21 Days of Colour
Project Type - Natural Dyes on Textiles
Location - Johannesburg, South Africa
Year - 2020
Collaborators - Nisha van der Hoven
Our process in Hoven almost always involves a series of investigations across different work stages to develop design scenarios and purpose driven solutions. In some ways, our approach to natural dyes was no different.
Colour has both an enigmatic quality and material quality that can be used to express emotions or make things recognisable. When we design spaces, we create colour palettes as a tool to convey an atmosphere. In many instances, colour is what unifies the space and allows us to curate environments. While colour isn’t necessarily physical, it is embedded in so many physical things.
21 Days of Colour started out as a challenge during lockdown to explore colour through natural dyes. We became very aware of our consumption of food during this time - how much we consume, how much we waste and seasonal diversity. This inspired us to use our daily food waste, spices used in cooking and even natural found objects from our garden as a means to experiment with developing natural dyes that could be tested on leftover scraps of fabric. Our intention was to use natural dyes as a means to develop a different colour each day.
Since natural dyeing is making dyes from natural ingredients and using them to impart colour on textiles, we experimented with anything we could find and sometimes not knowing how the dyeing process would perform - whether it would fade entirely when exposed to sunlight or whether it would rinse out when washed. Incidentally, the colour palette became a reflection on the vibrant mix of colour from the autumn season. In a way, this body of work was enriched and refined through each extraction providing a seasonal colour combination. By extracting colour from natural dyeing, colour itself became a physical material.
We create colour palettes as a tool to convey an atmosphere
By extracting colour from natural dyeing, colour itself became a physical material
The sourcing of the colour ingredient, the method of extracting the dye from the raw material, the mordant and ph levels of the water, the textile and preparation of the textile all have an influence on the colour result. Since one is working with raw materials that have been produced under different conditions - soil, sun and water, and harvested at different times of the year, the results remain surprising. Colour has many different associations and the process followed was to test what was available at the time to create a range of colour results.
Reds - Beetroot
Pinks - Avocado, Beetroot
Purples - Red cabbage
Blue - Red cabbage
Orange - Paprika
Yellows - Turmeric, Marigolds, Rose Petals and Vanilla Tea, Chamomile Tea, Olive Leaves (Caramel), Onion Skins, Orange Peel
Browns - Eucalyptus Leaves, Coffee Pods, Tea (Chai, Rooibos, Earl Grey
Greens - (Biggest Challenge) Lettuce, Baby Spinach, Mint Leaves
Herbal Textiles
Through the process of dyeing fabric, our research led us to investigating the healing properties of natural dyes on textiles and their effects on our bodies. Our skin is our protective layer and a conduit for substances to enter the body - in the same way the skin absorbs toxins and chemicals it can also absorb the herbal properties found in natural dyes.
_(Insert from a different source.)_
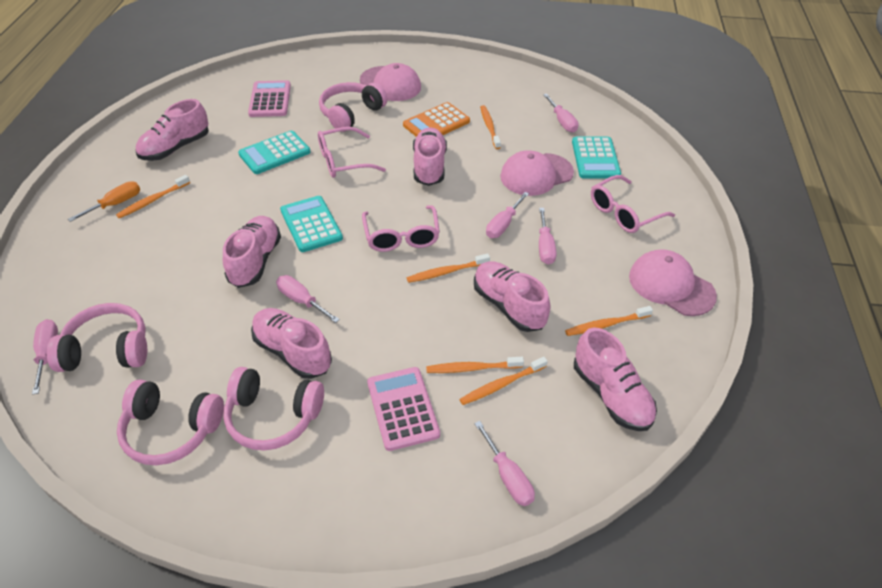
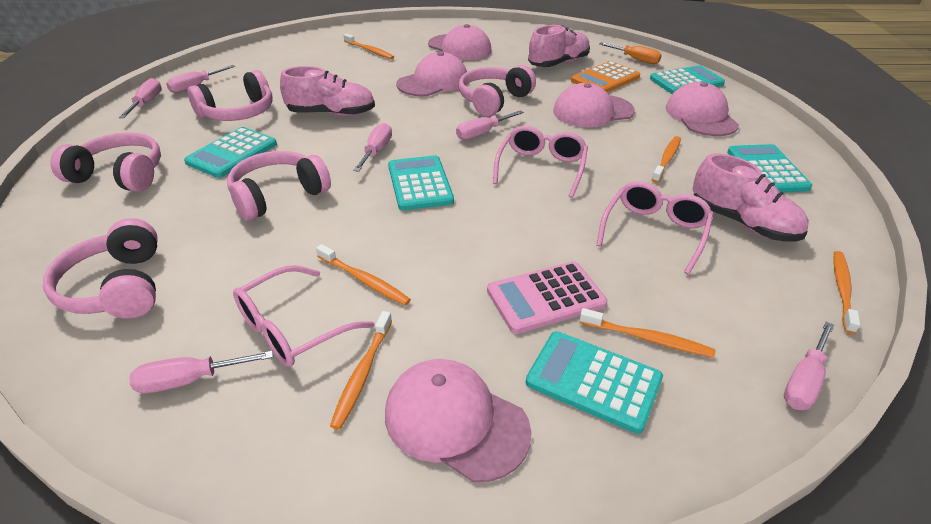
pink calculator: 2 -> 1
pink cap: 3 -> 5
pink headphones: 4 -> 5
pink shoe: 6 -> 3
turquoise calculator: 3 -> 5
Using an old Indian technique derived from Ayurvastra, a system of Vedic healthcare, herbal textile dyeing involves a process using a blend of natural herbs, flowers, roots or bark. In theory, when the herbal cloth is exposed to the skin, the herbs are absorbed into the body and may function as a means of providing treatment to help skin conditions, or a sensory experience to boost mood and even provide a sense of calm for the body.
While this is a technique that we are still in the process of exploring, antimicrobial textiles combined with the colour variations from natural dyes have the potential to create healthy wearables that enhance and promote health and wellbeing without being harmful to the environment.